Father time, they say, is undefeated. But you can at least negotiate with him.
In what will indisputably be the latter stages of his career, Cleveland Cavaliers big man Kevin Love is holding back the inevitable. As the hair greys and the team around him transforms, he remains the mainstay, the lone holdover from the championship era, the bridge to the past. And he also remains very good.
With the explosive athleticism of his youth gone long before even the title-winning season of 2015-16, Love has in the second half of his career proffered a ground-bound game, something which has helped him to age particularly gracefully. He is no passenger on the resurgent Cavaliers. He is instead the vital sixth man on a team that is otherwise lacking contributions from its bench.
Aged 34 and into his fifteenth NBA season, Love is averaging 10.6 points, 7.2 rebounds and 2.5 assists in only 20.7 minutes per game, and while the 41,8% basic shooting percentage does not flatter a stocky 6’8 big man on the surface, it is overwhelmed by the 40.4% three-point shooting and the resultant .613 true shooting percentage.
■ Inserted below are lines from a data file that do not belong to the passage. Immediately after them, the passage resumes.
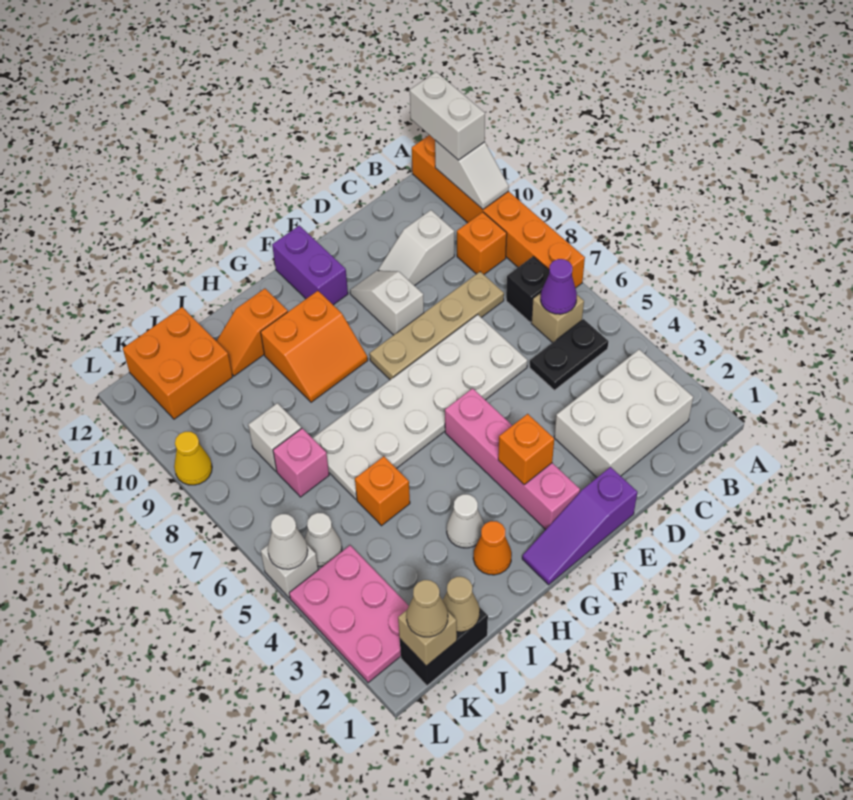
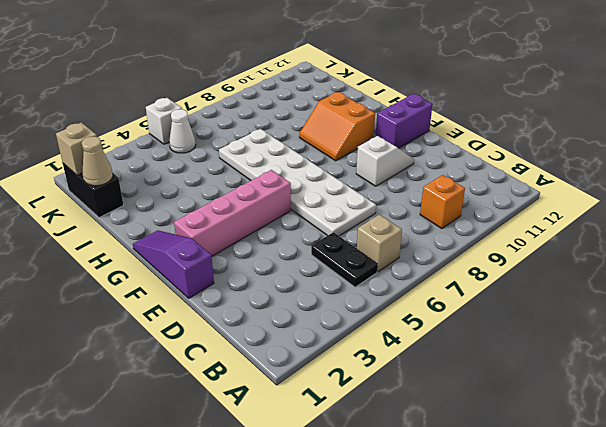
none -> orange brick A7:A12 level 1
none -> white brick B2:D3 level 1
none -> black brick B7 level 1
none -> tan plate C8:F8 level 1

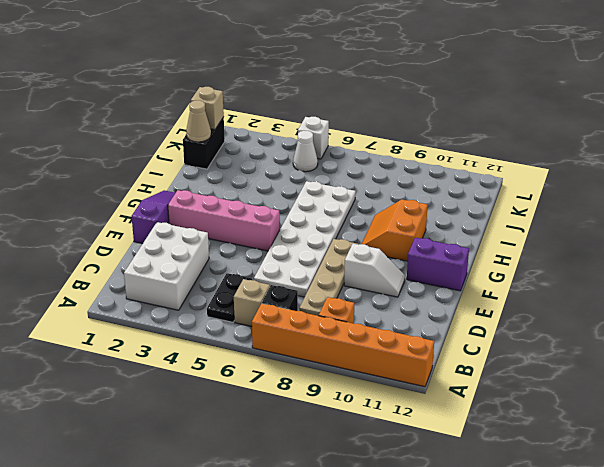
none -> white slope C10:D10 level 1 top C
none -> orange cone H2 level 1
none -> white cone H3 level 1
none -> orange slope H11:I11 level 1 top H

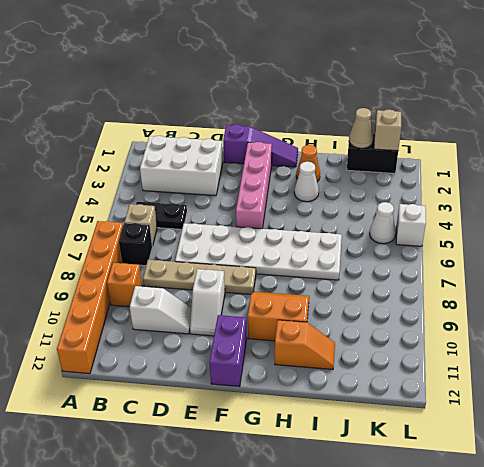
none -> orange brick I5 level 1
none -> pink brick J7 level 1
none -> white brick J8 level 1
none -> orange brick J11:K12 level 1

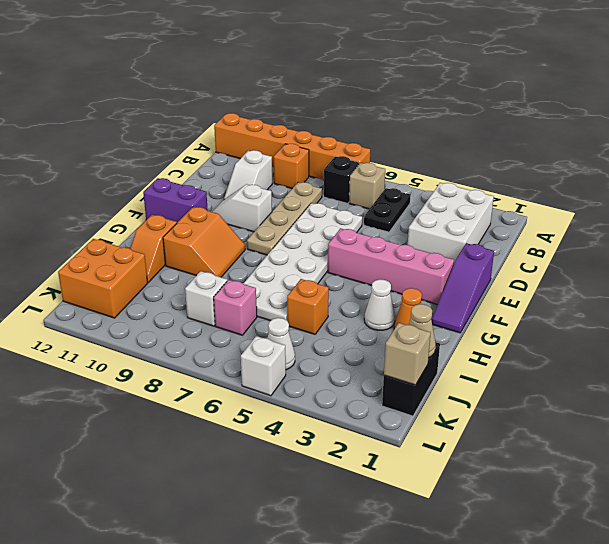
none -> pink plate K2:L4 level 1
none -> yellow cone L9 level 1
none -> white slope A10:A11 level 2 top 11
none -> purple cone B6 level 2

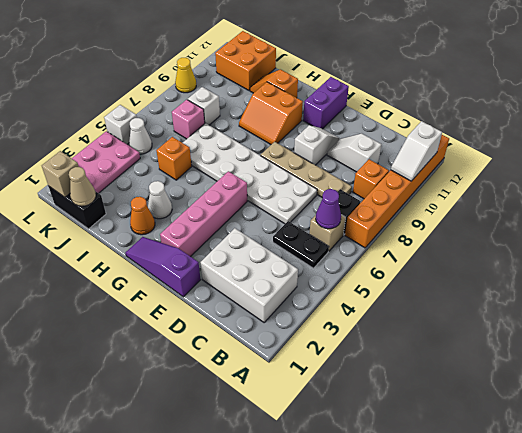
none -> orange brick F3 level 2
none -> white cone L5 level 2
none -> white brick A11:A12 level 3
none -> tan cone K1 level 3

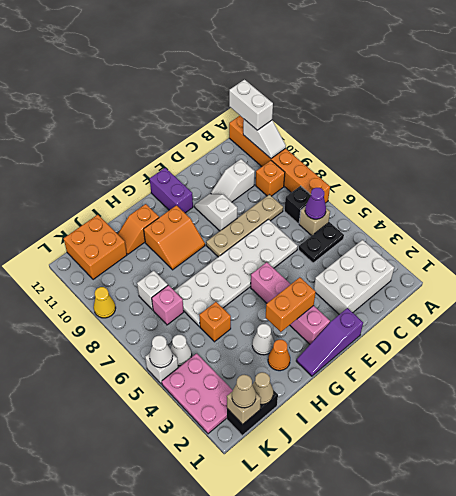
orange brick F3:G3 level 2 -> orange brick F3 level 2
That number is the tiniest possible fraction short of his career-high .614% mark set back in 2017/18, and a significant amount ahead of the league-wide average of .574%.
Even as both the mobility to chase those landing outside of his area and the athleticism to somehow fight over and through traffic to get them have slowly evaporated, the rebounding instincts that saw Love once lead the league in that category are still there. As he has aged and become almost exclusively an away-from-the-basket type on offence, the offensive rebounding rate has inevitably dwindled away to nearly nothing, yet the defensive rebounding rate of 35.5% is on pace to better any mark he has previously set in any full season of his career. As well as finishing possessions with the shot, Love is also winning them on the glass, and facilitating them with his fundamentally sound passing.
It is true that, without offering rim protection, Love can and does focus on the rebounding. Yet it is not just what Kevin Love is doing, but how he is doing it, and who with.
Alongside the non-outside shooting Jarrett Allen and the only-occasional outside shooting of Evan Mobley, the Cavaliers need a floor-spacing big if they are to play so much as a four-out line-up. Love – alongside the ever-developing contributions of third-year forward Dean Wade – provides that, and although long famed for his outlet passing (something which the Cavaliers, who play at the league’s second-slowest pace, could perhaps utilise more), his entry passing to those two is just as good.
Similarly, the length, athleticism and positioning of those two can cover for Love on the other end. The duo seek to pursue the ball and swat it into the car park at every opportunity, and the way they gravitate to the basket on both ends entirely suits the game of Love, who at this stage of his career would rather not. Love provides the counter-balance, the perimeter to the interior, the old to the young, the measured to the exuberant, the learned to the learning, the sage to the dynamic. And the fact that Mobley and Allen are both extremely good players is what makes the partnerships work.
The above praise has largely skirted over the issue of Love’s defence. However, it is not something that can be ignored in this way. Aside from the defensive rebounding, and occasional praise over his footwork notwithstanding, Love is in several ways a non-factor on that end, and is targeted by opponents accordingly. It is not that he does not try; it is instead that he does not succeed.
In not offering any defensive verticality, length, deflections, close-out speed or lateral movement, there is no such thing as a favourable match-up on that end for Love, who the Cavaliers have to try and hide just as much as opponents try to seek him. Cavaliers line-ups with Love in get a healthy offensive balance, yet it comes at the expense of everything on defence becoming that much harder for everybody else. This is not for nothing, and it is not something easily captured statistically.
Hardiness also remains a concern. Love did appear in 74 games last season, yet this was his first time playing in more than 60 since the 2015-16 title season, and he managed only 47 games combined across 2018-19 and 2020-21. Much as Love is reliable on the court – you know both what are you are and what you aren’t getting from him – his presence on the thing is less consistent.
Nevertheless, it has been quite the reputational transformation for Love, a man who 18 months ago was thought to represent everything wrong with the Cavs. At that time, Love still had more than two seasons to go on the oversized extension he had signed back in 2018, yet managed only 25 appearances as his Cavaliers team loafed to a 22-50 record with the league’s worst offense. Disjointed by the pandemic, misshapen in their construction and not going anywhere any time soon, Love was a hangover rather than a bridge.
In contrast, he now represents everything that is right. The role of being the offensive-minded veteran off the bench on a team with great rim protection is perfect for him, and on a fun Cavaliers roster with both immediate-term success and long-term upside, Love has an important role to fill. Where only recently he was defined by his absence, he is now notable by it. And where once he was an expensive and surplus burden, he is needed now.